My understanding of the problem is that (I wrote my undergraduate thesis on China) most people in rural China cannot rely on the government for financial support when they are old. The Chinese Communist Party came to power on the back of the peasantry and have done nothing for them in return. Chinese farmers earn so little in their working lives that their savings will not help them. Their sole source of support is their grown children. Their daughters marry into other families and cannot help their parents out. For this reason when the first born is a girl the pressure to have a second child cannot be resisted. The ultimate villain here is the Communist Party. The Chinese people just do what rational people do to protect their own best interests--this is an example of what philosophers call the tradegy of the anticommons.
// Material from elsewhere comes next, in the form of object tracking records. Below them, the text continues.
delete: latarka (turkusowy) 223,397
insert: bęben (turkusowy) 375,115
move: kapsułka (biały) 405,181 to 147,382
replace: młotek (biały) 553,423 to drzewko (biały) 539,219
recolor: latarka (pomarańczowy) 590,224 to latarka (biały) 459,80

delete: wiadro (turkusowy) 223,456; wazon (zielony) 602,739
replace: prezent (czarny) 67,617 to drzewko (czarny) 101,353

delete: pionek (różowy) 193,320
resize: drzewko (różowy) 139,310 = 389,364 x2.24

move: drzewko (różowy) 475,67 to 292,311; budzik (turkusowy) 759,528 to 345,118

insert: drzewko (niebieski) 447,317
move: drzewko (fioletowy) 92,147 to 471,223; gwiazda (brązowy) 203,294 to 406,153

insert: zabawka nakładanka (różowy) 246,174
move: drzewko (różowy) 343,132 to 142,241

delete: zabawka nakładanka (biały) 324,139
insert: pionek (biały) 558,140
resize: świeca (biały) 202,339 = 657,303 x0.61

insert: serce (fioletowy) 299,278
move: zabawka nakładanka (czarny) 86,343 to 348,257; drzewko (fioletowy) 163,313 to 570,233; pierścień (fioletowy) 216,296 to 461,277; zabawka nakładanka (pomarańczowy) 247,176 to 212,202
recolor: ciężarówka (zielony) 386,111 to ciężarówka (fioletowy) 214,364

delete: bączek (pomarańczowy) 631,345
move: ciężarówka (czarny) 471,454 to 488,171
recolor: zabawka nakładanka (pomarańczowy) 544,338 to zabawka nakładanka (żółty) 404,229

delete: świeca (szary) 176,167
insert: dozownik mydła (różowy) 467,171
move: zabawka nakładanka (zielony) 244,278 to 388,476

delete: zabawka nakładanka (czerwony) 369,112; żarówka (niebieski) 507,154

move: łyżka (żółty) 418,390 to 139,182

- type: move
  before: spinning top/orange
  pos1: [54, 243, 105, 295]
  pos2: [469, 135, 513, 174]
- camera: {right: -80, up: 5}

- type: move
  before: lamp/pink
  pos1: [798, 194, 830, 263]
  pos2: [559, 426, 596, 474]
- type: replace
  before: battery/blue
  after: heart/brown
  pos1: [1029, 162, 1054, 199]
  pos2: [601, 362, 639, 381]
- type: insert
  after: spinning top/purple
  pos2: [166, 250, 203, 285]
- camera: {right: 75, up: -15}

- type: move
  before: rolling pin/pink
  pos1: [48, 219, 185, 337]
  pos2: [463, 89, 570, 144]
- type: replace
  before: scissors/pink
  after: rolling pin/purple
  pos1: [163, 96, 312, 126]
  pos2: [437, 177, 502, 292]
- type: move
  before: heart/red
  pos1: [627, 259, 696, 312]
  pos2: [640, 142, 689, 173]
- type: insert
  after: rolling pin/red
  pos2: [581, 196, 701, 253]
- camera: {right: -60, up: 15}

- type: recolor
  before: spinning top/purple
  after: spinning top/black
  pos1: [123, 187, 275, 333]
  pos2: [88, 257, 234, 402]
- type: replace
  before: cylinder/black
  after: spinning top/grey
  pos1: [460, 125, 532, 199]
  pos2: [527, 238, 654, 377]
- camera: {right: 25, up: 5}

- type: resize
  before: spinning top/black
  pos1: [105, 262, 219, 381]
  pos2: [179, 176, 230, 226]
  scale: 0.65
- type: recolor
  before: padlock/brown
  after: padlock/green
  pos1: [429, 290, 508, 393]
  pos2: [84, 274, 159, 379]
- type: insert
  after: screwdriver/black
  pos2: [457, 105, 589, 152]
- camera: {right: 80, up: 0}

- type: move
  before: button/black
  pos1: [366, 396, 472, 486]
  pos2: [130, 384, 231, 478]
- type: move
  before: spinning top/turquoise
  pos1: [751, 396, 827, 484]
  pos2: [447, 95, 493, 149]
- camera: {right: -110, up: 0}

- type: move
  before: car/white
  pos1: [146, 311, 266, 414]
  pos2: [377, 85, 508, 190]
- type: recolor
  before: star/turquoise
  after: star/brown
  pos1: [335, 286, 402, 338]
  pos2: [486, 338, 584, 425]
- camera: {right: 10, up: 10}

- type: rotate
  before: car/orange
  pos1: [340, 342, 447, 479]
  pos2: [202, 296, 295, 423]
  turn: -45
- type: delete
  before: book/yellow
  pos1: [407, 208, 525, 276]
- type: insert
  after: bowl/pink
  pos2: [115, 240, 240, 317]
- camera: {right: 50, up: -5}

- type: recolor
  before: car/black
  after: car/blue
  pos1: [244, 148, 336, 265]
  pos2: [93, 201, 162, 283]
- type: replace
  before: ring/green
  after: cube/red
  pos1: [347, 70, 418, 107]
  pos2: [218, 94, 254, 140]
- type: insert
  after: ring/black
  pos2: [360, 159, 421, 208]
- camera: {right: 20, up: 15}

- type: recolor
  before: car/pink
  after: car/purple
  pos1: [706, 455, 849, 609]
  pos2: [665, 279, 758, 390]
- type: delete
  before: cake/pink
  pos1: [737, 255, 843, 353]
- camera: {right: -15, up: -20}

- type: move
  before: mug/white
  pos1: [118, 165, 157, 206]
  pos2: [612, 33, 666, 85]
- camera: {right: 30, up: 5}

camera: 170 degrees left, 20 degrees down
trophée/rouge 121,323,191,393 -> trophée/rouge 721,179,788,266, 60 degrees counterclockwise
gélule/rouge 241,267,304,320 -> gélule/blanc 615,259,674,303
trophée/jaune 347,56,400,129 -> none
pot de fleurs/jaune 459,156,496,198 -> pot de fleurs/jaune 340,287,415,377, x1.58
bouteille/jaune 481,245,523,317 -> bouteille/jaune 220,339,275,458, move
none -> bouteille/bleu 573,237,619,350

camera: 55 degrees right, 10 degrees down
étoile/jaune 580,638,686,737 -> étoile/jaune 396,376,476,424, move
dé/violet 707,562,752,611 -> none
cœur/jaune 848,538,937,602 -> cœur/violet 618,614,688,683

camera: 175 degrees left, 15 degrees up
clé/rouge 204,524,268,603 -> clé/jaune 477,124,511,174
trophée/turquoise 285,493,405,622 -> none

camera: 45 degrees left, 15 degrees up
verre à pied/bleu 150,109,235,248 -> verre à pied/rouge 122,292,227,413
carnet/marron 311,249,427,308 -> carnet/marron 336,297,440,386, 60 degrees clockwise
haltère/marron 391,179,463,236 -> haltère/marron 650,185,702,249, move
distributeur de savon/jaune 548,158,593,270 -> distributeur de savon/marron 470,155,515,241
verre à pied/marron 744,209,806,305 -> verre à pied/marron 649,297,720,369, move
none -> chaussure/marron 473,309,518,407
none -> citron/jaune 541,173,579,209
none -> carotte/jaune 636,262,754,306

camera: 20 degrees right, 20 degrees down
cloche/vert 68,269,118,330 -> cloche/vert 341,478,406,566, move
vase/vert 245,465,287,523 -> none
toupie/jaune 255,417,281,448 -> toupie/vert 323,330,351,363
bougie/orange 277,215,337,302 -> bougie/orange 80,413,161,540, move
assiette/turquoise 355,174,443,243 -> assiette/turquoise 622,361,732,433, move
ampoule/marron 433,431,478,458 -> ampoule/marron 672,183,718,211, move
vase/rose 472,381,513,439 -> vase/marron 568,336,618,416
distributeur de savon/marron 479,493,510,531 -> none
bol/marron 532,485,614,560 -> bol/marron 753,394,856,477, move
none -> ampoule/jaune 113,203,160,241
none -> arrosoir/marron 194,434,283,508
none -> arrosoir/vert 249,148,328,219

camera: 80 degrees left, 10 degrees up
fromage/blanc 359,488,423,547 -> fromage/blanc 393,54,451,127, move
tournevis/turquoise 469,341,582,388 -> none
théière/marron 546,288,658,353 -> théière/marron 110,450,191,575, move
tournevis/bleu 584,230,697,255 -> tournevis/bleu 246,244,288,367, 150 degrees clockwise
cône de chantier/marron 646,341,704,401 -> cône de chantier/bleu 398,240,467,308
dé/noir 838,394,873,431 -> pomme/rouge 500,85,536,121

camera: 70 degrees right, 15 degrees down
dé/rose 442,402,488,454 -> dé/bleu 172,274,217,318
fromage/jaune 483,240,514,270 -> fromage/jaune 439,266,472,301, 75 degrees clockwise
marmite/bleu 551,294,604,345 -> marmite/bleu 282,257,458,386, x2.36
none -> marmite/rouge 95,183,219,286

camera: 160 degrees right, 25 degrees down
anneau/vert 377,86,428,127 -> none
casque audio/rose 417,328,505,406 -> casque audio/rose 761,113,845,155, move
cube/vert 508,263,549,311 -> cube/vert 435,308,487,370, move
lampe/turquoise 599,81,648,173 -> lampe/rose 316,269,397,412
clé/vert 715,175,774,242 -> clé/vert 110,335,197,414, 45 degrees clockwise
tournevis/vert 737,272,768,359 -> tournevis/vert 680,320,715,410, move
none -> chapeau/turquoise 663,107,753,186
There is convincing argument that the one child policy has done more harm than good. In general see the works of Steve Mosher and the late John Aird. See also the article entitled "The New Biopolitics" in the current issue of Democracy.

And why do you think these asylum claims are "baseless and frivolous?" They are no more basless than claims premised on domestic violence or FGM (at least in the former there is an established connection to the government).
 
thankful said:
My understanding of the problem is that (I wrote my undergraduate thesis on China) most people in rural China cannot rely on the government for financial support when they are old. The Chinese Communist Party came to power on the back of the peasantry and have done nothing for them in return. Chinese farmers earn so little in their working lives that their savings will not help them. Their sole source of support is their grown children. Their daughters marry into other families and cannot help their parents out. For this reason when the first born is a girl the pressure to have a second child cannot be resisted. The ultimate villain here is the Communist Party. The Chinese people just do what rational people do to protect their own best interests--this is an example of what philosophers call the tradegy of the anticommons.

There is convincing argument that the one child policy has done more harm than good. In general see the works of Steve Mosher and the late John Aird. See also the article entitled "The New Biopolitics" in the current issue of Democracy.

And why do you think these asylum claims are "baseless and frivolous?" They are no more basless than claims premised on domestic violence or FGM (at least in the former there is an established connection to the government).

I understand your point. But how would a guy be more beneficial to a family in rural China than a girl? I mean to the point that a family would continue having 4-5 girls for the sake of having one boy. I grew up in a Communist regime, having two kids there was a sign that you were well-to-do. People simply couldn't afford feeding two or more kids, in rural territories or cities. No matter how helpful they will be for your survival you still need to feed and clothe them for 15-20 years before they can provide for you. I have seen a lot of Foochow cases in NY, I mean, really a lot. Private attorneys coached their clients right there in the hallway, without even knowing their names. The same story got recycled 2 million times. I am not saying that there is no fraud in cases from other countries (including my country), but not in such quantities. Thanks for the references, I will definitely read them.